Pletka summed up her views—and presumably those of the AEI—in an article published on the institute’s web site two days after the conference.

“Because of the ongoing violence, and an increasingly obvious desire to exit Iraq, Bush administration officials have urged Iraqis to move forward with their political process in the face of confusion and disarray,” she wrote. “The Iraqi constitution, arguably one of the most important documents for the future of the Middle East, was hustled along. Attempts by Iraqi drafters to slow deliberations and wrangle through problems were nixed by interfering US Embassy officials.”

Describing the document as “flawed,” Pletka said that it left “unresolved vital questions of power-sharing.” Most Iraqis, she added, will vote without having a “clue how the new constitution differs from the old.”

Her conclusion was an unsparing right-wing denunciation of the Bush administration’s policy as one of accommodation and retreat: “The lesson from Iraq is clear: the United States’ staying power is waning.”

“The Bush revolution has indeed lost its energy,” she wrote. “Perhaps the president of the United States is tired...but if fatigue results in the dilution of the central tenets of what is now known as the Bush doctrine, then one must question why it was that Bush so desired reelection in 2004.”

The proceedings at the American Enterprise Institute cast in somewhat of a different light Bush’s strange speech last week attempting to resurrect the terrorist bogeyman and warning of an Islamist fundamentalist empire spanning from “Spain to Indonesia.”

“Some observers look at the job ahead and adopt a self-defeating pessimism. It is not justified,” Bush said, referring to the US occupation of Iraq in last Thursday’s speech. “The elected leaders of Iraq are proving to be strong and steadfast.”
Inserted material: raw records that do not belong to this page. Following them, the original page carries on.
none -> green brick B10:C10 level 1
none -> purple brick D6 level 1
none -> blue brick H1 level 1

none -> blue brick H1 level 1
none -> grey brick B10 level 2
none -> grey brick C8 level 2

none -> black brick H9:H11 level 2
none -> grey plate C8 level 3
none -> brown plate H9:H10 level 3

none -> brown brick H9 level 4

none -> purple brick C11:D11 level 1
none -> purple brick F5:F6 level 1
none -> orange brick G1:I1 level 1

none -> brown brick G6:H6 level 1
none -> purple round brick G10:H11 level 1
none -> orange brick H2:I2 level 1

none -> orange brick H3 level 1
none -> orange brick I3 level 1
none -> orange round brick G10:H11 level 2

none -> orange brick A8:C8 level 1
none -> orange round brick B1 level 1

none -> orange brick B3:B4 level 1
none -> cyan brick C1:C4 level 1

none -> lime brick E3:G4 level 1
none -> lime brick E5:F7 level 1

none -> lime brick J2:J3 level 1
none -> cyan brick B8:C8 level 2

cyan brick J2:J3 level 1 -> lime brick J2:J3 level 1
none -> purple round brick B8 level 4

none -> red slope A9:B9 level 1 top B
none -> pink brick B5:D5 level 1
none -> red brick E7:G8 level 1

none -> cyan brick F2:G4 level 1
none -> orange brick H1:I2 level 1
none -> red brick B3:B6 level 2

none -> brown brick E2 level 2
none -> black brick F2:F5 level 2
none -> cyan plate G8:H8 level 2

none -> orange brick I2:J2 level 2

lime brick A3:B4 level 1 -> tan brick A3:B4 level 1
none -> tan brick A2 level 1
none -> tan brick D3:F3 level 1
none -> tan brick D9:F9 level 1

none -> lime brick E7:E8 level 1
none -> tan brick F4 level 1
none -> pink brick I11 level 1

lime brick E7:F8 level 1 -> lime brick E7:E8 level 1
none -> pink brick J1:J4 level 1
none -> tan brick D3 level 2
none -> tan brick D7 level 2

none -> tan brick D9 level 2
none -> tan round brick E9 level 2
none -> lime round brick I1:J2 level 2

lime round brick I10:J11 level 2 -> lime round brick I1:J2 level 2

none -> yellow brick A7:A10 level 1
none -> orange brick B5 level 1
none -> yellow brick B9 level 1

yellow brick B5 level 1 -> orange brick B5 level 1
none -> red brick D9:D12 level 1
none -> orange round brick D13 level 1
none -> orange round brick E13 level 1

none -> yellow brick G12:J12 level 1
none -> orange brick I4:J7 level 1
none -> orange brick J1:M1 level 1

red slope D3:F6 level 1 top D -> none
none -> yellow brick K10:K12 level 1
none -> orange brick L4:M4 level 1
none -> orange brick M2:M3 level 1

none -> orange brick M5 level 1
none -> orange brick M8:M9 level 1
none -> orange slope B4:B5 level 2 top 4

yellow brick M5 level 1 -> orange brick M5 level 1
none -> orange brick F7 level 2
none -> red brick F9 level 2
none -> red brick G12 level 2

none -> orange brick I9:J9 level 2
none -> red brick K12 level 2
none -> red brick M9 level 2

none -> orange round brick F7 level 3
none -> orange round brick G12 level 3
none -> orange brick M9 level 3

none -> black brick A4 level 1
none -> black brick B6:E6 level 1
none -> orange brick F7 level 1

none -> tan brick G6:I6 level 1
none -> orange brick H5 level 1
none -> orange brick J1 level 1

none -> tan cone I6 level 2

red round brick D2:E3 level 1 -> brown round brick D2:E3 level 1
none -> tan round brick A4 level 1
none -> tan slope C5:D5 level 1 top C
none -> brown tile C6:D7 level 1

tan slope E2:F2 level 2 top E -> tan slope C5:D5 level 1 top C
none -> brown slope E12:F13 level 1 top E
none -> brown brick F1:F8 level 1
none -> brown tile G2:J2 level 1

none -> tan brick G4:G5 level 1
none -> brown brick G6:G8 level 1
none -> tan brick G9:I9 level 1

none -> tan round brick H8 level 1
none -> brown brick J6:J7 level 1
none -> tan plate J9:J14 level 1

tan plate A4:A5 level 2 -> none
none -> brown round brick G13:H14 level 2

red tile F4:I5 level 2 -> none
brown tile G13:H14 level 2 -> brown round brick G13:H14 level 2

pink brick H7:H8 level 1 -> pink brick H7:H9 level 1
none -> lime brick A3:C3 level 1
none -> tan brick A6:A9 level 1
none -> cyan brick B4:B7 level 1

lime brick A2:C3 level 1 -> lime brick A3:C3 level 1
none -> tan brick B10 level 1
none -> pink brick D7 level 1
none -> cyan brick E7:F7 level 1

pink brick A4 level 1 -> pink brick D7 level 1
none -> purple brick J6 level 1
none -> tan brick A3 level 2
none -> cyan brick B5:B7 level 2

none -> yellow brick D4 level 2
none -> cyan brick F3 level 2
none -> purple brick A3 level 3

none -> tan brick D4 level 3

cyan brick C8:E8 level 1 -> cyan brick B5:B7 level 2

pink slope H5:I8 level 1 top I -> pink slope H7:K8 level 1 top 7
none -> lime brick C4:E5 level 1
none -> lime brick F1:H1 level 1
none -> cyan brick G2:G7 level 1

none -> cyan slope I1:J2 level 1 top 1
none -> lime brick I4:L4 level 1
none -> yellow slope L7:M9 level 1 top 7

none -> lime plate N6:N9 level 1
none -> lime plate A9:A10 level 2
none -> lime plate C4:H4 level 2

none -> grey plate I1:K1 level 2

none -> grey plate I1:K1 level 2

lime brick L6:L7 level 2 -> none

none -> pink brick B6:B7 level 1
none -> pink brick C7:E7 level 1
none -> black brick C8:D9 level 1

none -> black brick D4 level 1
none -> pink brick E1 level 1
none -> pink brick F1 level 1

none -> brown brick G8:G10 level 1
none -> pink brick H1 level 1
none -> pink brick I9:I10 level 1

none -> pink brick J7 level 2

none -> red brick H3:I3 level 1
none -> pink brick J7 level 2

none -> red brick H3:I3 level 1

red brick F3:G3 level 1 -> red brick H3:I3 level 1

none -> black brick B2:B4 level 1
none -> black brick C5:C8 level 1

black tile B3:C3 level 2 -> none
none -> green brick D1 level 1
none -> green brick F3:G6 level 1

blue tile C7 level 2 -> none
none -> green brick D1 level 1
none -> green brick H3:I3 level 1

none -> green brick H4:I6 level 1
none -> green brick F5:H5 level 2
“Some observers question the durability of democracy in Iraq,” he continued. “They underestimate the power and appeal of freedom.”

Anyone reading these lines could be forgiven for thinking that the US president was talking to the majority of Americans who oppose the war and want a withdrawal of US troops. In reality, however, he was arguing with an infinitely smaller audience—his own band of disillusioned right-wing “neoconservative” supporters, who see America’s neo-colonial project in Iraq collapsing and are calling into question why they bothered supporting him in last year’s election.

A second target for his remarks, no doubt, was the Pentagon’s uniformed brass, who have made it increasingly clear that they view the current occupation as unsustainable and the “war on terror” in Iraq as a self-perpetuating enterprise, generating more insurgents than it kills.

The dismay within both the Republican right and the military over the administration’s failure to overcome the quagmire in Iraq is part of a deepening crisis gripping the Bush administration. Within the Republican camp, there is the acrimonious infighting between the White House and sections of the religious right over Bush’s nomination of Harriet Miers to the Supreme Court. Corruption scandals, meanwhile, are dogging the key Republican leaders of both the House and the Senate as well as the president’s top advisor.

Underlying this intensifying political breakdown is the massive and growing popular opposition to the government over the Iraq war, the disastrous response to Hurricane Katrina and to social and fiscal policies that exacerbate the social conditions of the vast majority of the population.

The depth of the political crisis of confidence within America’s ruling elite remains largely hidden from public view thanks to a Democratic Party that defends the same social interests as the administration and a mass media that is for the most part content to echo the official pronouncements from Washington.